The decision to suspend sales was an internal company decision and was not due to any regulatory action, according to Berlex product information specialist Nancy Robertson at the company’s Wayne, NJ, headquarters.
"It’s the need to reconcile differences in quality control testing parameters between Europe and the U.S.," Robertson said, adding that Berlex is working with the "appropriate agencies" to resolve the matter.
"Some of the quality assurance tests they do in Europe are not as rigid as what we have to do here in the U.S., so in order to fix that, we decided to suspend production until they could get all those quality tests resolved," she said.
NeoTect is manufactured exclusively in Europe, where Berlex is a subsidiary of German drug giant Schering. Robertson said that "a couple of the batches had failed QC in the U.S., according to NDA (new drug approval) standards."

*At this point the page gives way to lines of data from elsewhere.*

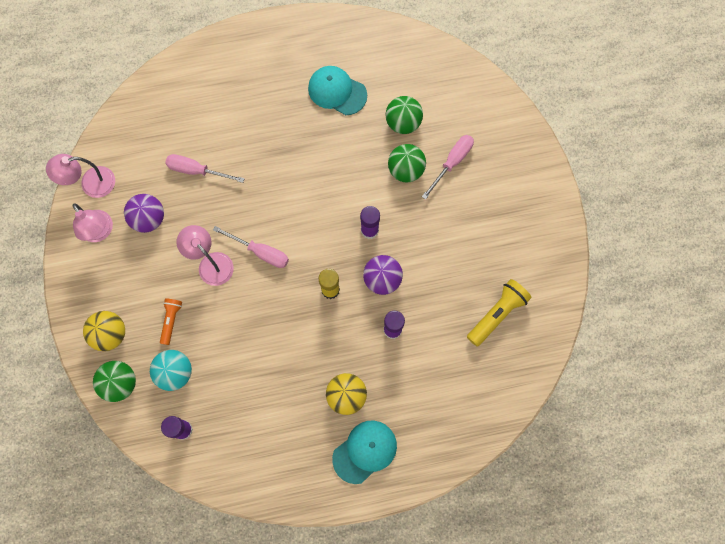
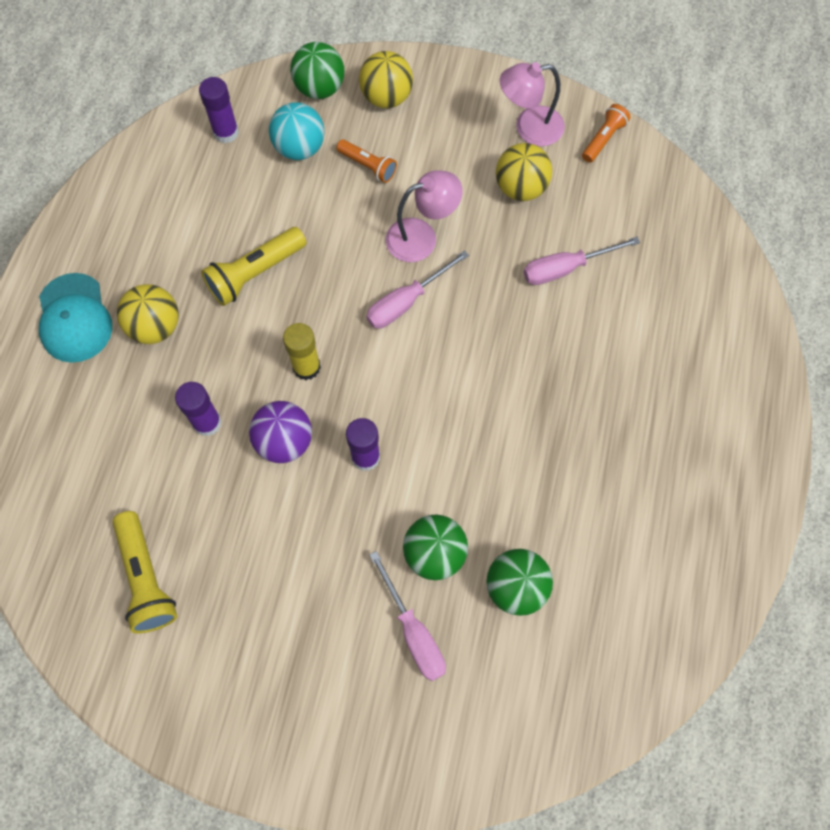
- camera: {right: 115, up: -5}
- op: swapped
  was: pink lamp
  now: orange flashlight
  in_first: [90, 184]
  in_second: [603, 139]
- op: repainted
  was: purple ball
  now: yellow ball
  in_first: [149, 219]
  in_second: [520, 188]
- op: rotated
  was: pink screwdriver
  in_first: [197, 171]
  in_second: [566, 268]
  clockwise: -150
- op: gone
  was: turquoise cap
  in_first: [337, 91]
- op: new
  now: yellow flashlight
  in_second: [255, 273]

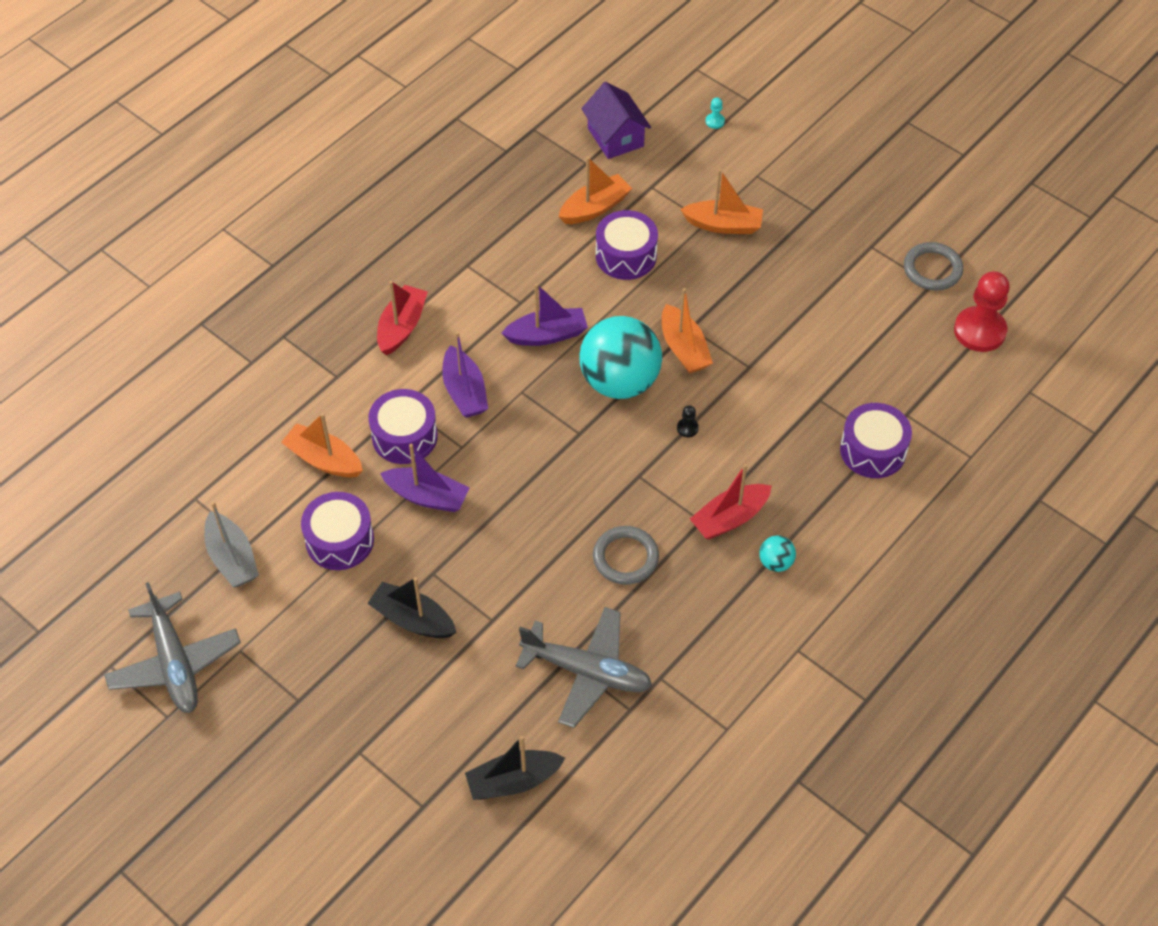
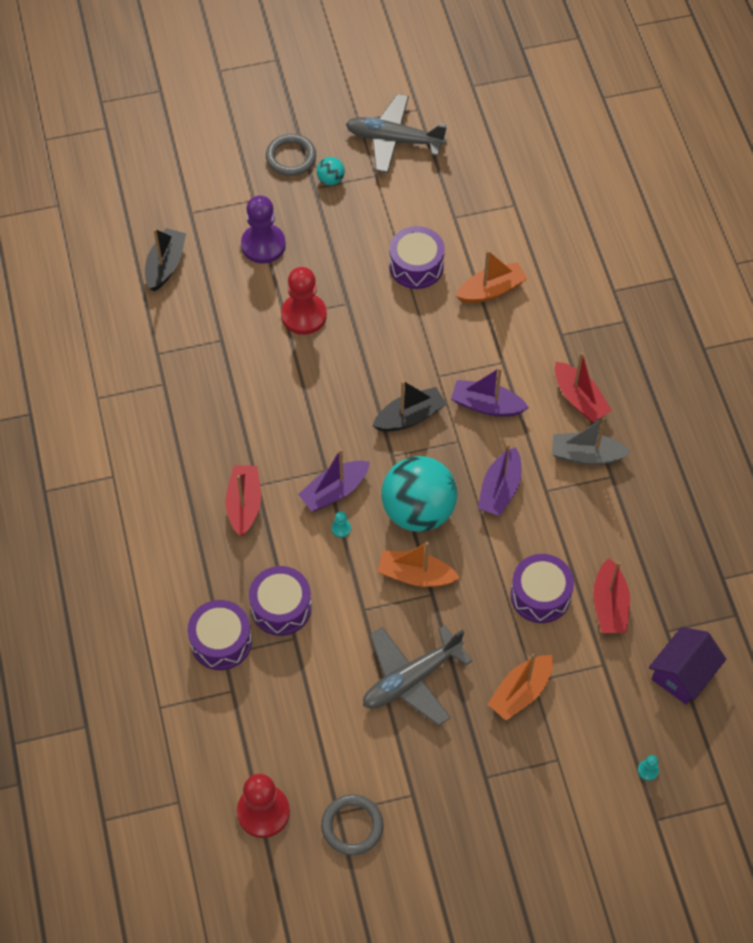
- camera: {right: 125, up: 5}
- op: shifted
  was: grey boat
  in_first: [232, 558]
  in_second: [586, 455]
- op: shifted
  was: black boat
  in_first: [413, 619]
  in_second: [409, 417]
- op: shifted
  was: purple drum
  in_first: [404, 436]
  in_second: [281, 607]
- op: shifted
  was: purple boat
  in_first: [427, 496]
  in_second: [334, 491]
- op: shifted
  was: grey plane
  in_first: [587, 672]
  in_second: [411, 679]
- op: repainted
  was: orange boat
  now: red boat
  in_first: [594, 208]
  in_second: [609, 605]
- op: rotated
  was: purple house
  in_first: [615, 137]
  in_second: [682, 674]
  clockwise: -60
- op: shifted
  was: grey ring
  in_first: [625, 557]
  in_second: [291, 157]
- op: repainted
  was: black pawn
  now: turquoise pawn
  in_first: [687, 428]
  in_second: [341, 528]
- op: shifted
  was: turquoise ball
  in_first: [775, 562]
  in_second: [330, 179]
- op: new
  now: purple pawn
  in_second: [263, 245]
- op: new
  now: red pawn
  in_second: [304, 315]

NeoTect [technetium Tc-99m-labeled depreotide] was first marketed in the U.S. in August 1999 by Londonderry, NH-based Diatide, now part of Berlex. At that time, peptide-based radiotracers were considered the optimum means of imaging certain tumors, but FDG-PET has become more popular as it is regarded as cheaper, and PET images are easier to read.
There is no problem with the efficacy or the safety of the drug, Robertson said, adding that NeoTect manufacturing and sales are unlikely to resume until the beginning of 2004.